Con artists have been around since the dawn of man.
Cavemen would con their neighbours into handing over a scarce amount of Pterodactyl meat for the promise to borrow the latest and greatest multi-use club on the block. Shucksters and charlatans swindled money out of the vulnerable and naïve throughout history with get-rich-quick schemes and homemade concoctions and cure-alls. In today’s society many still get duped into handing over their riches for the promise of a better tomorrow or to help a loved one in need. A petty thief or pickpocket is nothing compared to the grand scale orchestrations con artists use to prey upon victims throughout the world.
Computer scams, seniors scams, scams on the phone, scams door-to-door — when will it all end? It probably, most likely, won’t. The key is to be aware and learn how to defend against those willing to either break the law a little or a lot. Con artists are smooth talkers and often tug at the heartstrings or simply don’t take no for an answer. If something smells fishy — it probably is a stinky situation.
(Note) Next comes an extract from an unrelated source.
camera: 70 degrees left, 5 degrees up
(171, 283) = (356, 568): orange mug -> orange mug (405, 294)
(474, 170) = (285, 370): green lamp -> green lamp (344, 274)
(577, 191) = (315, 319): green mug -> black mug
When in doubt — check it out. Google it, ask others about it, do some background checks on those involved in wanting a largesse of big Canadian polymer bills. With today’s overabundance of being connected to the masses, use this technological advancement to save hundreds or thousands of dollars by being duped.
If an unknown number comes up on a cellphone or landline phone (for that matter) — a reverse phone lookup online can be utilized to see the annoying telemarketer from overseas or possible culprit calling at the most inappropriate hours of the day. At the very least, this will allow for an opportunity to check out if others have complained about a certain business or have questioned the validity of said business. If an individual doesn’t have access to a computer or Smartphone, just say no or let the person on the other end of the phone or sitting across from you or standing across from you on the street you need time to think about said request or proposal. To wait — is to gain perspective.
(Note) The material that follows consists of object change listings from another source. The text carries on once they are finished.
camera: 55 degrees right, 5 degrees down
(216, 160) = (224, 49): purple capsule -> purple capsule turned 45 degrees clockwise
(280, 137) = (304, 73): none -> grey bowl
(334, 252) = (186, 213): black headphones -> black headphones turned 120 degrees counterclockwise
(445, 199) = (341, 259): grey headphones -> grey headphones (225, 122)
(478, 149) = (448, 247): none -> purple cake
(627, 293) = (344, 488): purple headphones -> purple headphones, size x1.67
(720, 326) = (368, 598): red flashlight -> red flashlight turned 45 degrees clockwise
As always, the world is chock full of con artists and those being conned. Scams can be deterred by vigilant informed citizens. A grandson or long lost brother is not in jail and doesn’t need money to be released, especially if a close family member never mentioned it. Microsoft doesn’t need you to check your computer for issues or security concerns by phone, unless perhaps you do indeed have an issue or security concern you previously called about. It’s usually a good idea not to wire money to an Arabian princess who needs money to flee a country, with the promise to give back the money with an extra few thousand dollars thrown in for taking a leap of faith. Or an individual’s bank sending an e-mail wanting account information validation and such because a bank account could have been compromised. Or a guy or gal from a supposed business wanting to save you money on a monthly bill. The list goes on and on.
Canadians work hard for their money. Each and every month Canadians pay rent, mortgages, a plethora of bills, and put food on the table for loved ones. Canadians don’t need to needlessly pay out large sums of money to a shady character or crime syndicate lying to rid you of hard-earned wages and savings. Canadians must use due diligence when dealing with shysters. Before dishing out the dough —allow it sufficient time to rise and bake accordingly. Research before donating or giving or transferring money, no matter how much money is involved in the equation. There are many worthwhile organizations and causes in need of donations. Don’t be a donating dullard or scammed Sally or Sammy. Look before you leap.
Life, at times, is reminiscent of a circus or country fair. Fake fortune tellers cold read unsuspecting townsfolk, rigged games of chance, Fiji mermaids and wolf boys suspending our beliefs.
Scams and con artists have defined the term “humbug,” which is a person or item that tricks and deceives, for decades. Put a kibosh on the humbug.
Be informed and take the necessary time and/or precautions to perhaps put con artists on the lam behind bars, where connivers can possibly con their way out of the clink early for good behaviour.